MunTTS: A Text-to-Speech System for Mundari
Varun Gumma, Rishav Hada, Aditya Yadavalli, Pamir Gogoi, Ishani Mondal, Vivek Seshadri, Kalika Bali
TL;DR
MunTTS addresses the scarcity of TTS resources for Mundari by creating a sizeable, studio-quality speech corpus and evaluating end-to-end models. The study compares VITS variants, XTTS v2 finetuning, and a zero-shot baseline, finding VITS-44K to deliver the best subjective and objective quality (MOS ≈ 3.69; lowest MCD) among the tested configurations. The work demonstrates the feasibility of high-quality, multi-speaker TTS for an extremely low-resource language and releases models to support language preservation and digital inclusion. It also discusses data collection, evaluation, and ethical considerations, highlighting practical challenges and future directions for scalable, community-driven language technologies in India.
Abstract
We present MunTTS, an end-to-end text-to-speech (TTS) system specifically for Mundari, a low-resource Indian language of the Austo-Asiatic family.
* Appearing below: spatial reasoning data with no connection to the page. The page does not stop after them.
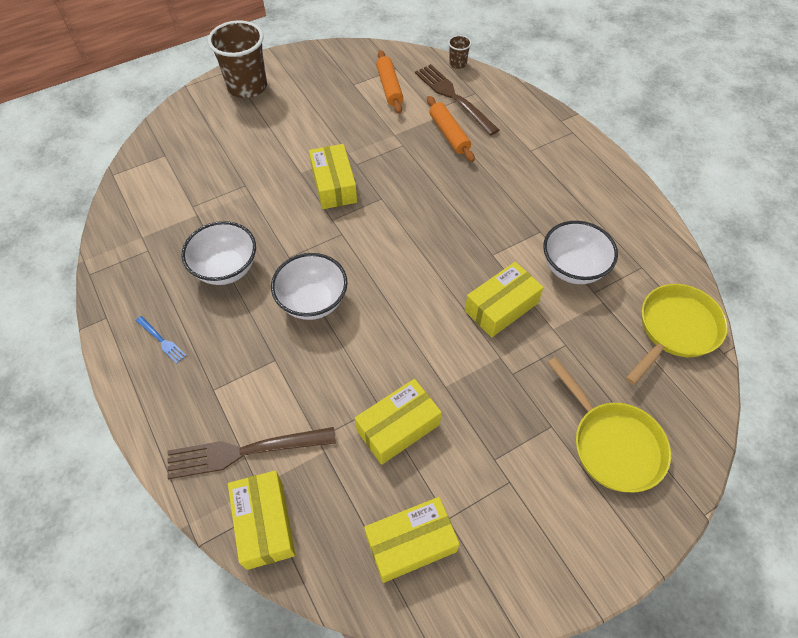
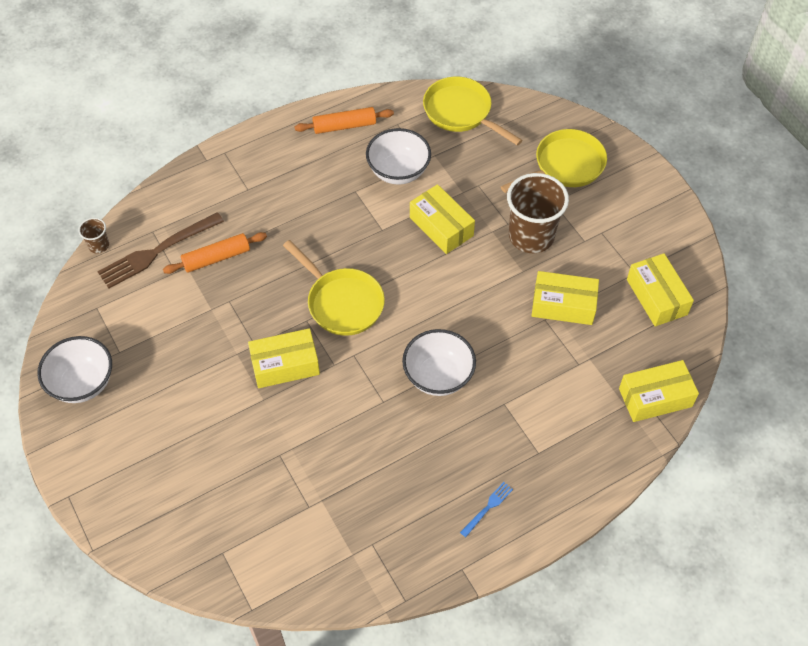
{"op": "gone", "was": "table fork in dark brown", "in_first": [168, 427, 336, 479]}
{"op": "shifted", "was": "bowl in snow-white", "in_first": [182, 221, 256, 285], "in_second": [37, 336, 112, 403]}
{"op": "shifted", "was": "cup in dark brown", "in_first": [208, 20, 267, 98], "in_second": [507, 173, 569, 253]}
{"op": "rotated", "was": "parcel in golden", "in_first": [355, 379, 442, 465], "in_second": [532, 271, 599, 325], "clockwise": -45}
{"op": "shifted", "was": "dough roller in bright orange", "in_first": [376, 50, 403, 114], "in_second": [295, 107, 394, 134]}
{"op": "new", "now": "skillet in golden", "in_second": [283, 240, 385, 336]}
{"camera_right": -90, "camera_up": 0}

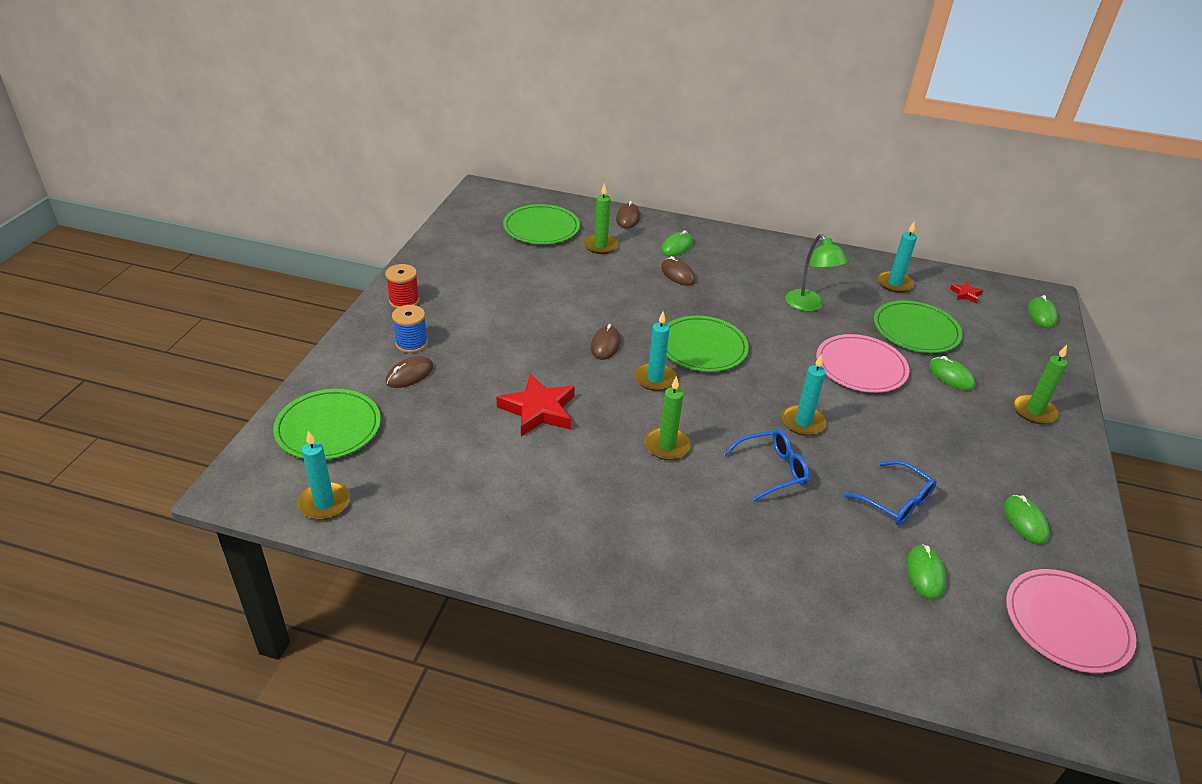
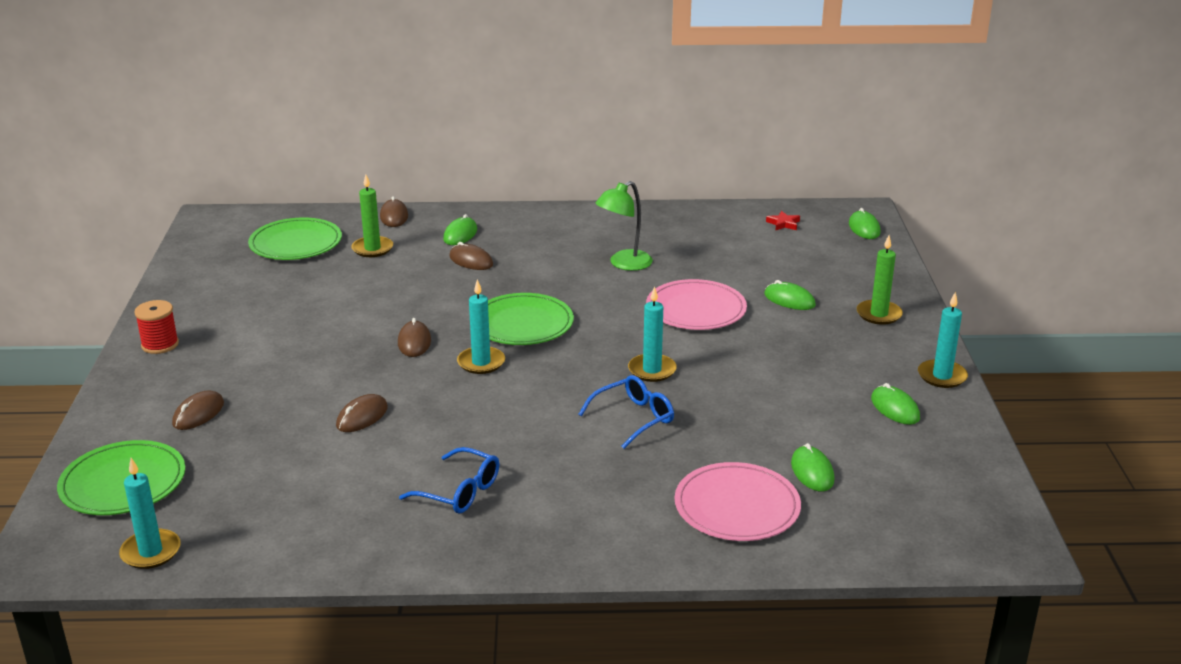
{"op": "gone", "was": "reel of thread in cobalt", "in_first": [392, 305, 428, 353]}
{"op": "swapped", "was": "star in scarlet", "now": "mouse in dark brown", "in_first": [497, 374, 575, 436], "in_second": [336, 394, 388, 432]}
{"op": "gone", "was": "pillar candle in leaf-green", "in_first": [644, 376, 691, 460]}
{"op": "rotated", "was": "reading lamp in leaf-green", "in_first": [786, 234, 848, 312], "in_second": [595, 181, 653, 271], "clockwise": 90}
{"op": "shifted", "was": "spectacles in cobalt", "in_first": [844, 460, 937, 525], "in_second": [399, 447, 499, 514]}
{"op": "gone", "was": "plate in leaf-green", "in_first": [874, 300, 963, 353]}
{"op": "shifted", "was": "pillar candle in teal", "in_first": [877, 221, 917, 293], "in_second": [918, 292, 968, 388]}
{"op": "shifted", "was": "plate in rose-pink", "in_first": [1006, 569, 1136, 673], "in_second": [674, 462, 801, 541]}
{"camera_right": -15, "camera_up": -10}

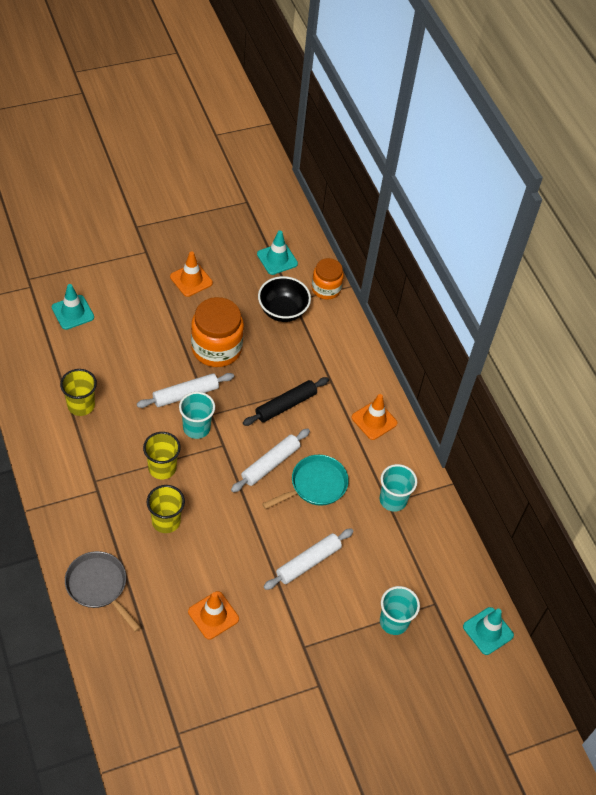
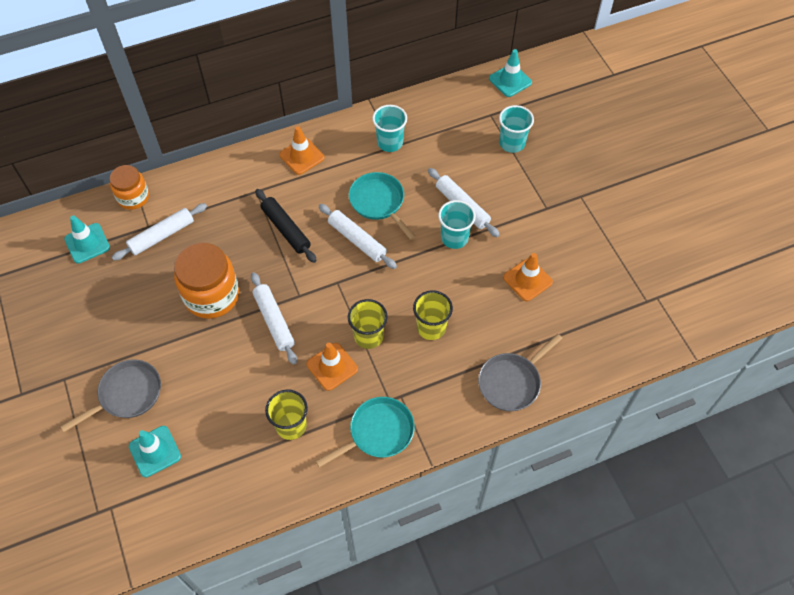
{"op": "shifted", "was": "traffic cone in bright orange", "in_first": [170, 251, 213, 297], "in_second": [307, 343, 358, 391]}
{"op": "shifted", "was": "cup in teal", "in_first": [179, 392, 215, 439], "in_second": [438, 200, 476, 249]}
{"op": "swapped", "was": "bowl in jet-black", "now": "dough roller in snow-white", "in_first": [258, 276, 311, 322], "in_second": [112, 203, 207, 261]}
{"op": "new", "now": "skillet in gray", "in_second": [61, 359, 161, 432]}
{"op": "new", "now": "skillet in teal", "in_second": [316, 397, 415, 468]}
{"camera_right": -85, "camera_up": 5}

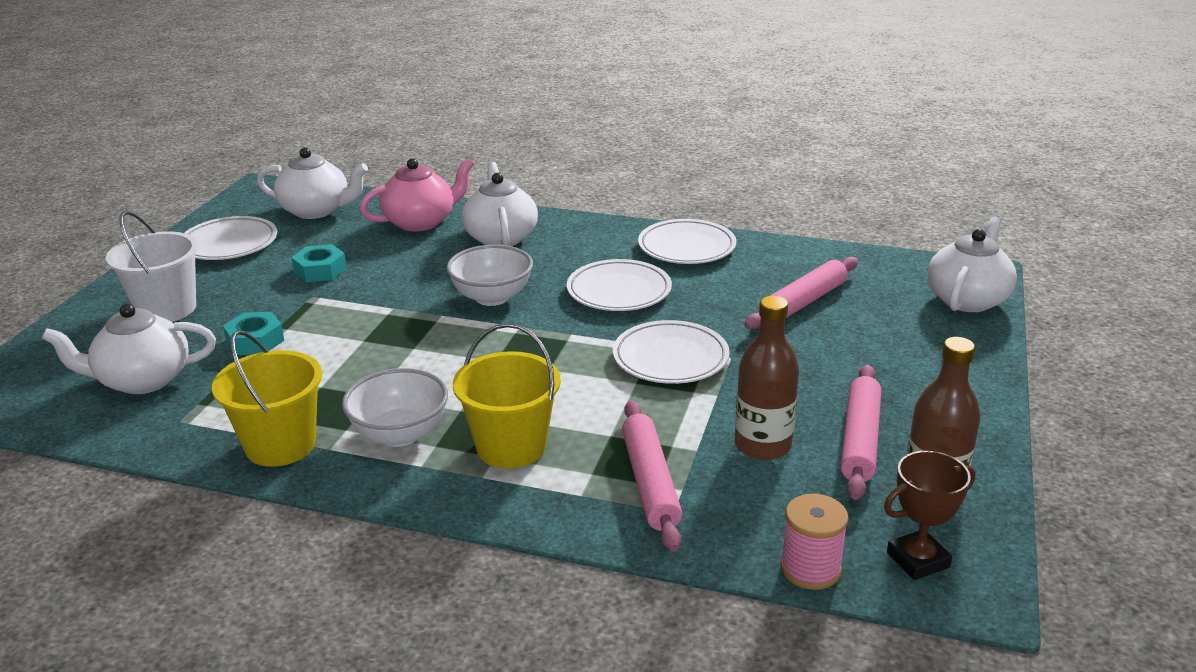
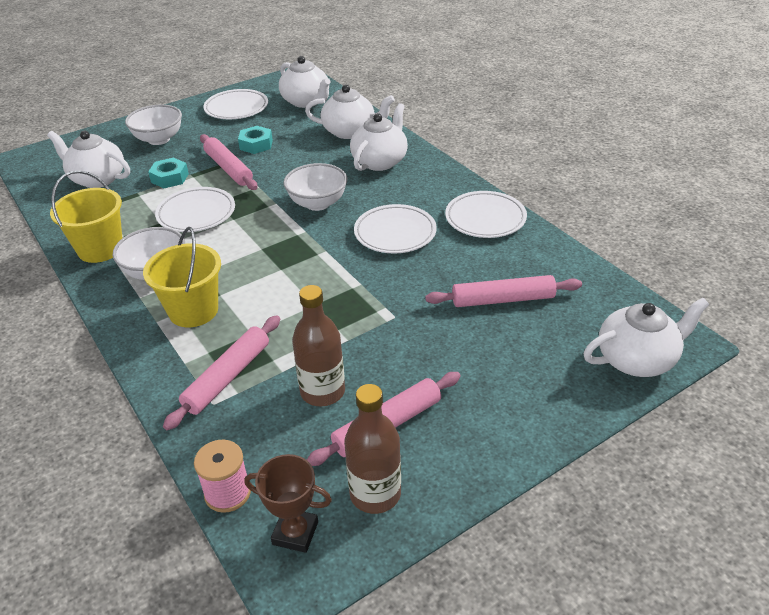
{"op": "swapped", "was": "pail in snow-white", "now": "bowl in snow-white", "in_first": [106, 211, 198, 322], "in_second": [125, 105, 182, 145]}
{"op": "repainted", "was": "tea pot in rose-pink", "now": "tea pot in snow-white", "in_first": [360, 158, 474, 231], "in_second": [305, 84, 395, 139]}
{"op": "shifted", "was": "plate in snow-white", "in_first": [613, 320, 730, 384], "in_second": [155, 187, 235, 232]}
{"op": "new", "now": "dough roller in rose-pink", "in_second": [200, 134, 257, 190]}
{"camera_right": 40, "camera_up": 10}

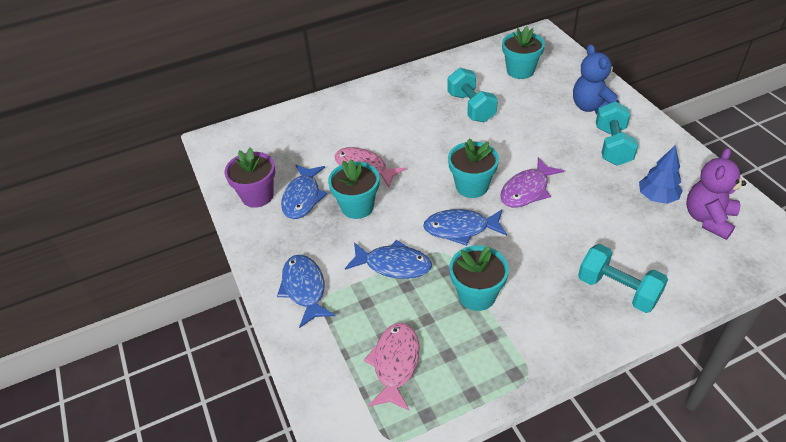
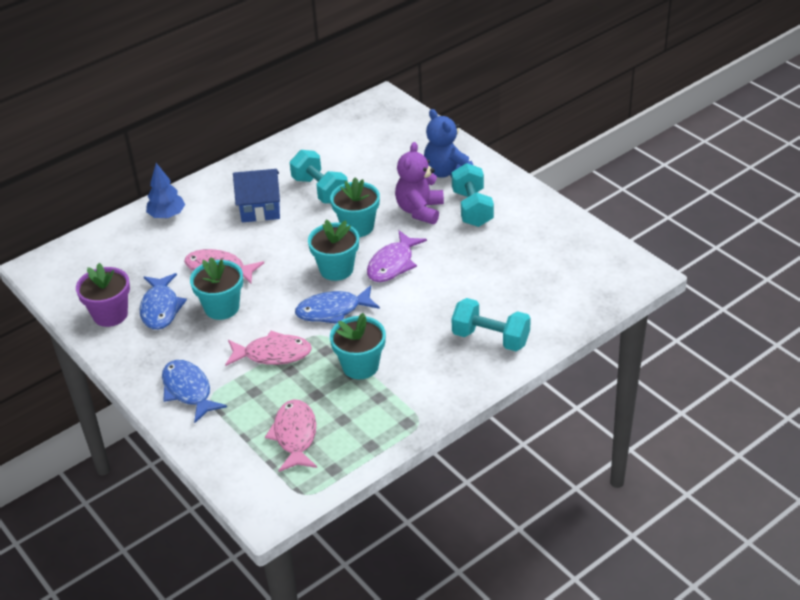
{"op": "repainted", "was": "fish in cobalt", "now": "fish in rose-pink", "in_first": [345, 240, 432, 279], "in_second": [225, 331, 312, 366]}
{"op": "shifted", "was": "plant pot in teal", "in_first": [502, 26, 545, 79], "in_second": [330, 177, 380, 237]}
{"op": "shifted", "was": "fir tree in cobalt", "in_first": [639, 146, 683, 204], "in_second": [146, 163, 185, 218]}
{"op": "shifted", "was": "stuffed bear in violet", "in_first": [686, 148, 746, 240], "in_second": [395, 142, 444, 224]}
{"op": "new", "now": "house in cobalt", "in_second": [233, 169, 280, 222]}
{"camera_right": -15, "camera_up": -5}

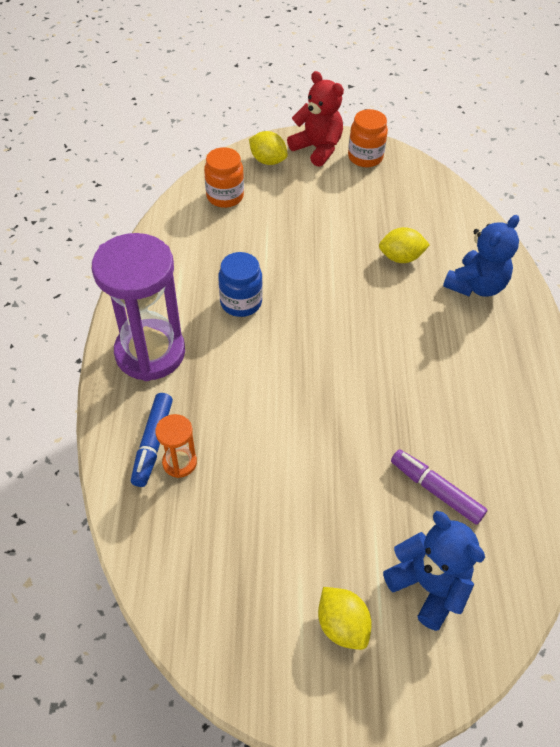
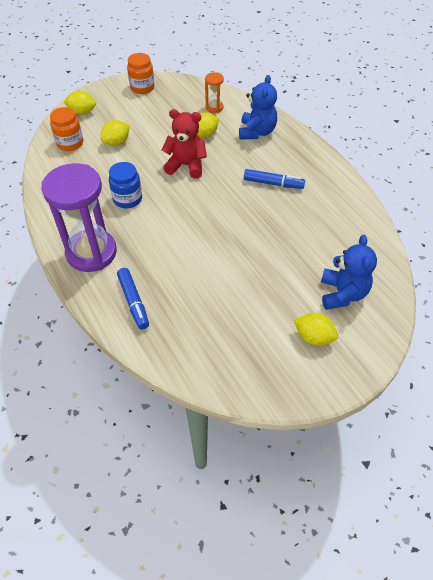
{"op": "shifted", "was": "sand timer in bright orange", "in_first": [155, 414, 197, 478], "in_second": [205, 72, 224, 113]}
{"op": "shifted", "was": "stuffed bear in scarlet", "in_first": [287, 71, 344, 167], "in_second": [161, 109, 207, 179]}
{"op": "rotated", "was": "stuffed bear in cobalt", "in_first": [383, 511, 485, 631], "in_second": [321, 235, 377, 310], "clockwise": 75}
{"op": "gone", "was": "marker in violet", "in_first": [391, 449, 487, 525]}
{"op": "new", "now": "toy lemon in golden", "in_second": [100, 120, 130, 146]}
{"op": "new", "now": "marker in cobalt", "in_second": [244, 169, 305, 189]}
{"camera_right": -30, "camera_up": 0}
Our work addresses the gap in linguistic technology for underrepresented languages by collecting and processing data to build a speech synthesis system. We begin our study by gathering a substantial dataset of Mundari text and speech and train end-to-end speech models. We also delve into the methods used for training our models, ensuring they are efficient and effective despite the data constraints. We evaluate our system with native speakers and objective metrics, demonstrating its potential as a tool for preserving and promoting the Mundari language in the digital age.